This month, the California Supreme Court held unanimously that Section 351 of the California Labor Code does not create a private right of action for employees. In Lu v. Hawaiian Gardens Casino, Inc., 2010 Cal. LEXIS 7623 (Cal. Aug. 9, 2010), a card dealer in a casino alleged that his employer’s mandatory tip-pooling program violated Section 351, which prohibits employers from taking any part of a gratuity left for an employee and provides: “Every gratuity is hereby declared to be the sole property of the employee or employees to whom it was paid, given, or left for.” The trial court dismissed the claim, holding that Section 351 did not provide a private right to sue, and the Court of Appeal affirmed. However, another Court of Appeal expressly disagreed with that holding several months later, creating a conflict that the Supreme Court has now resolved.  

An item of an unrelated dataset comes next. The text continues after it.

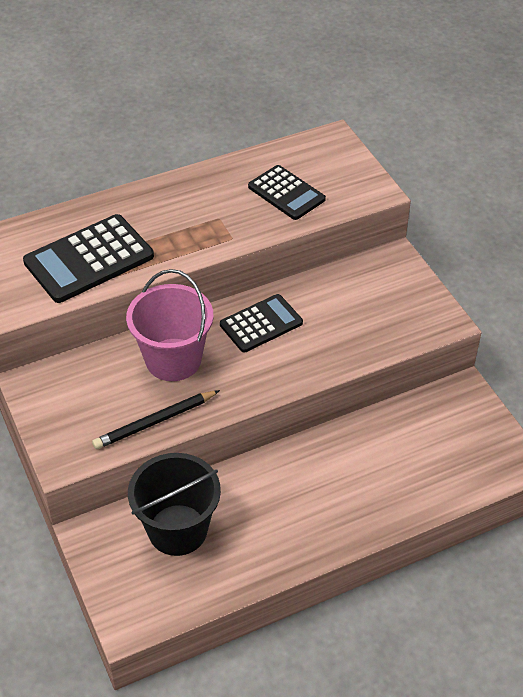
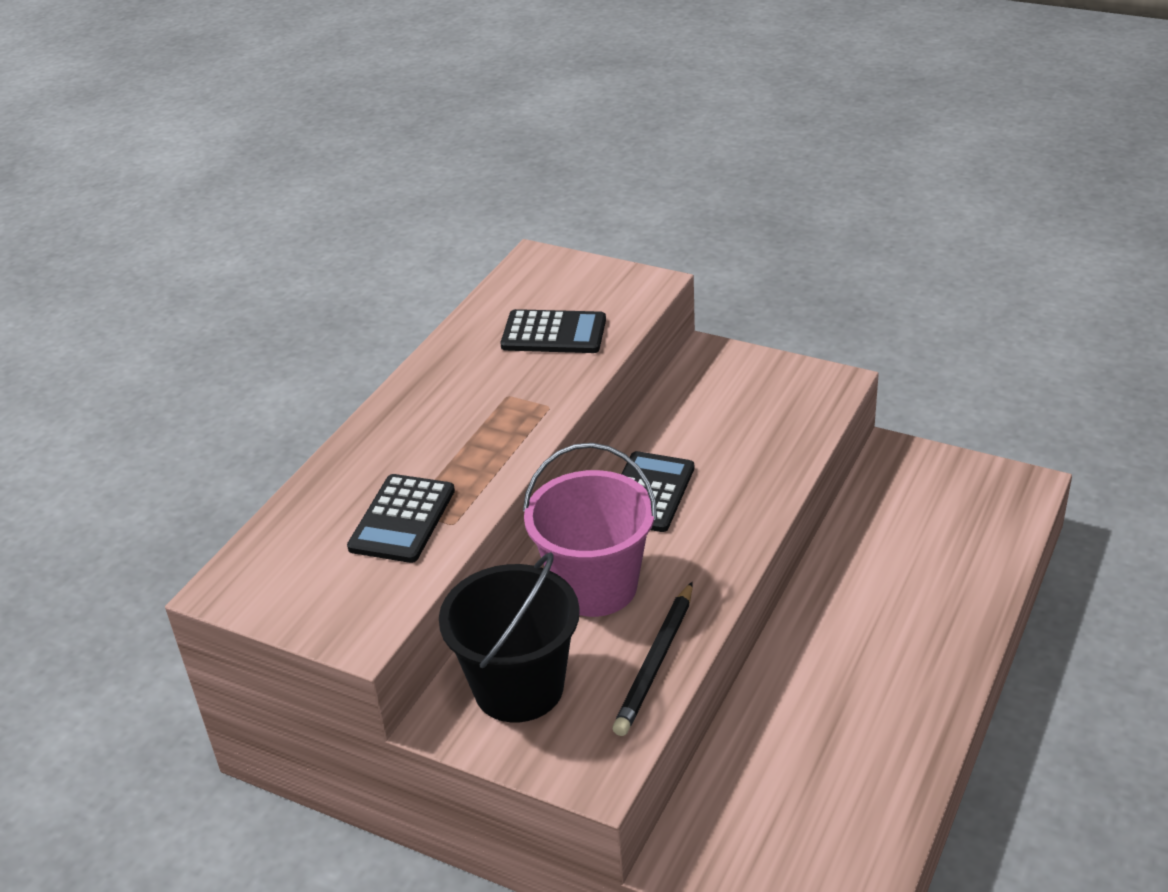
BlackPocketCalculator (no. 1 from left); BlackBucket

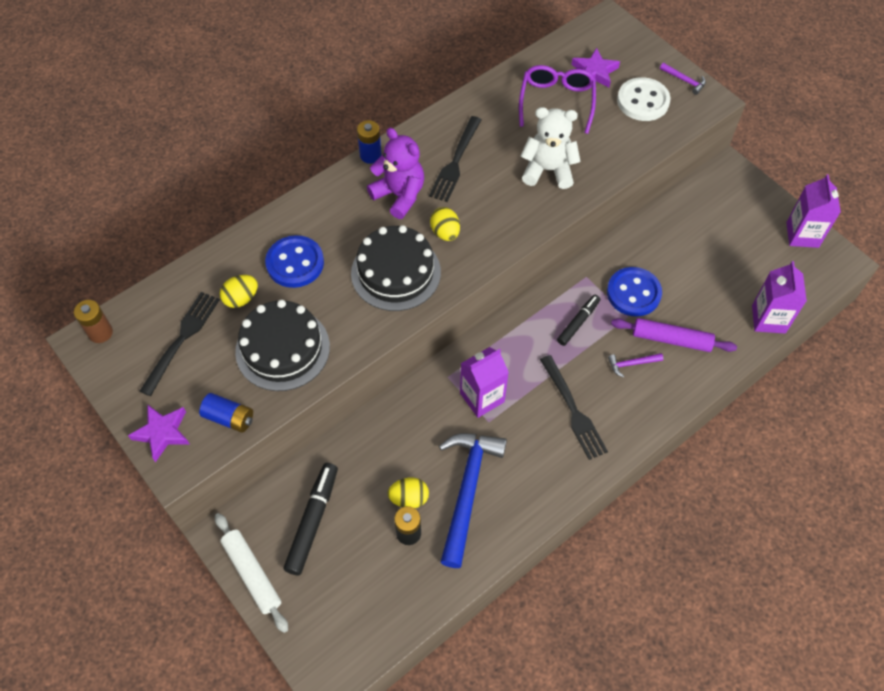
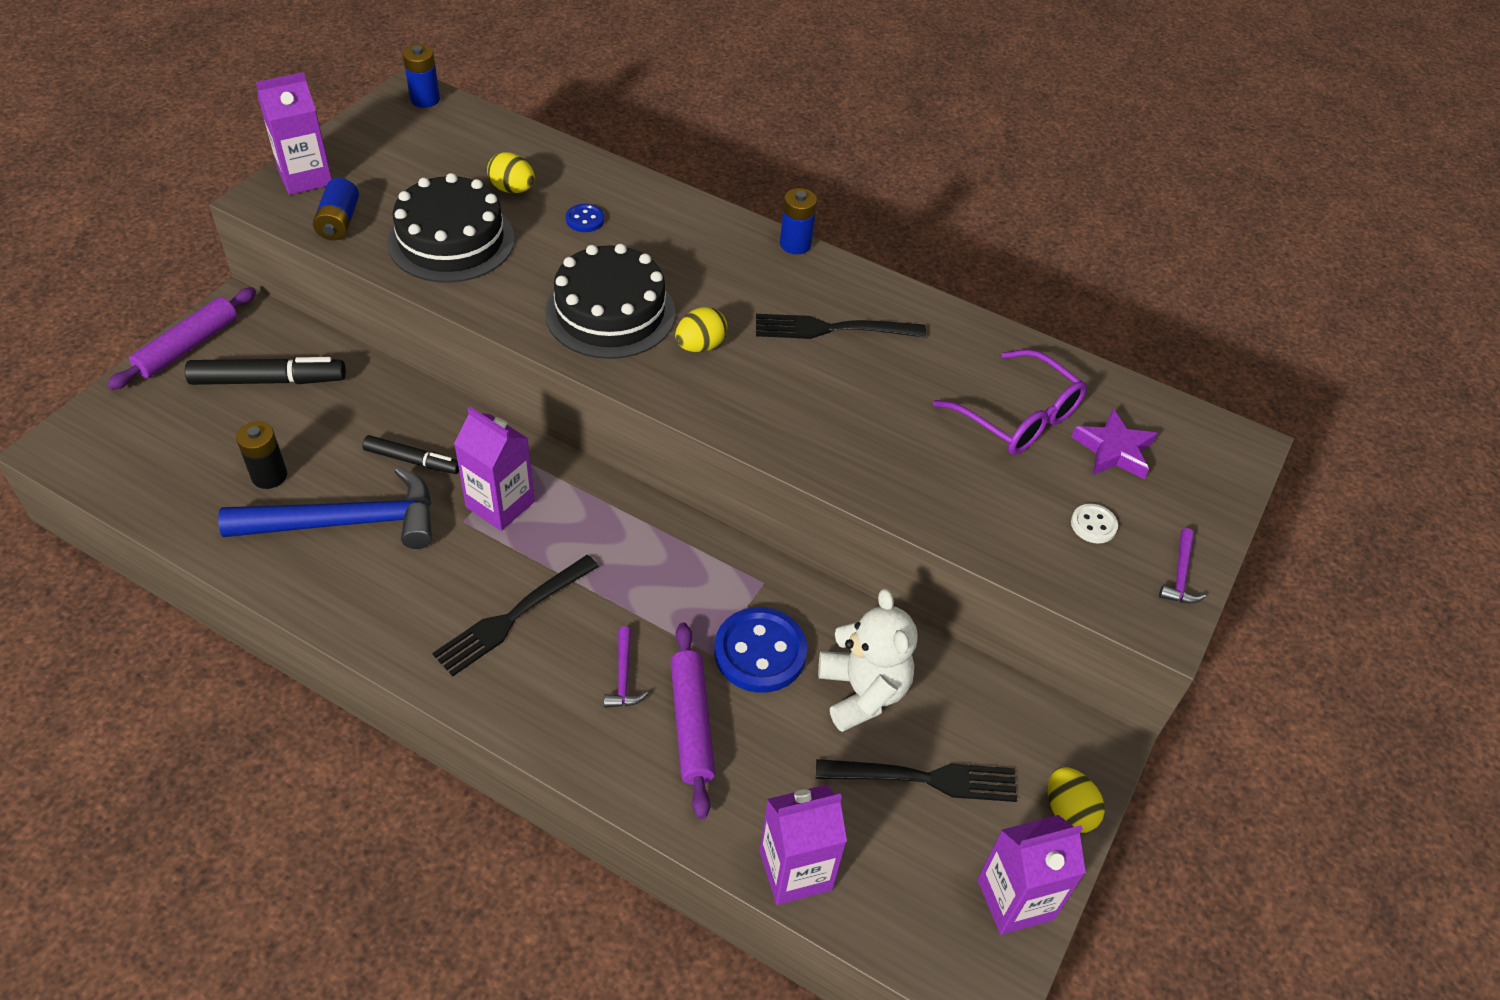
BlueAaBattery (no. 2 from left); RoyalPurpleMilkCarton (no. 1 from left); BlackFork (no. 3 from left); RoyalPurpleDoughRoller (no. 1 from left); BlueSewingButton (no. 1 from left); RoyalPurpleTeddy; GoldenToyEgg (no. 3 from left); RoyalPurpleEyeglasses; PureWhiteTeddy; BlackMarkerPen (no. 2 from left); RoyalPurpleCarpenter'sHammer (no. 1 from left); PureWhiteSewingButton

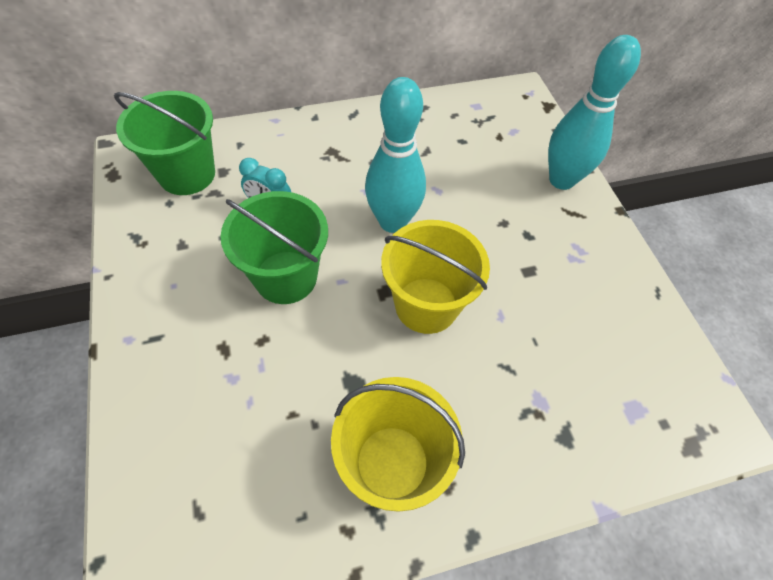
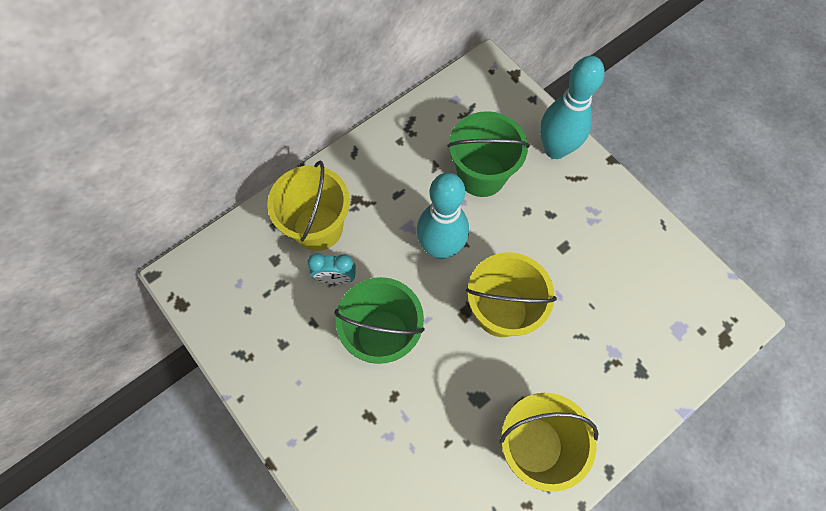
GreenBucket (no. 2 from left); GoldenBucket (no. 1 from left)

The Court first noted that there is not always a private cause of action for violation of a statute and that the question is whether the Legislature has “manifested an intent to create such a private cause of action.” Because the language of Section 351 neither expressly created a private right of action nor referred to a specific existing remedy for violations, the Court looked to the legislative history and found “no clear indication that the Legislature intended to create a private cause of action under the statute.” In such a case, the Court held that the party claiming such a right “bears a heavy, perhaps insurmountable, burden of persuasion.” The plaintiff failed to meet that burden. The Court rejected his arguments that the Legislature “implicitly created” a private right of action, and the Court distinguished an earlier case suggesting that courts may imply a private right of action, Katzberg v. Regents of Univ. of Cal., 29 Cal.4th 300 (Cal. 2002), holding that Katzberg applied only to constitutional violations rather than statutory violations. Finally, the Court noted that employees are not without a remedy for violation of Section 351, because the Department of Industrial Relations may prosecute employers for misdemeanor violations of the Labor Code, a common law conversion action may be available to employees “under appropriate circumstances,” and the Legislature may choose to create a private right of action if it wishes to do so.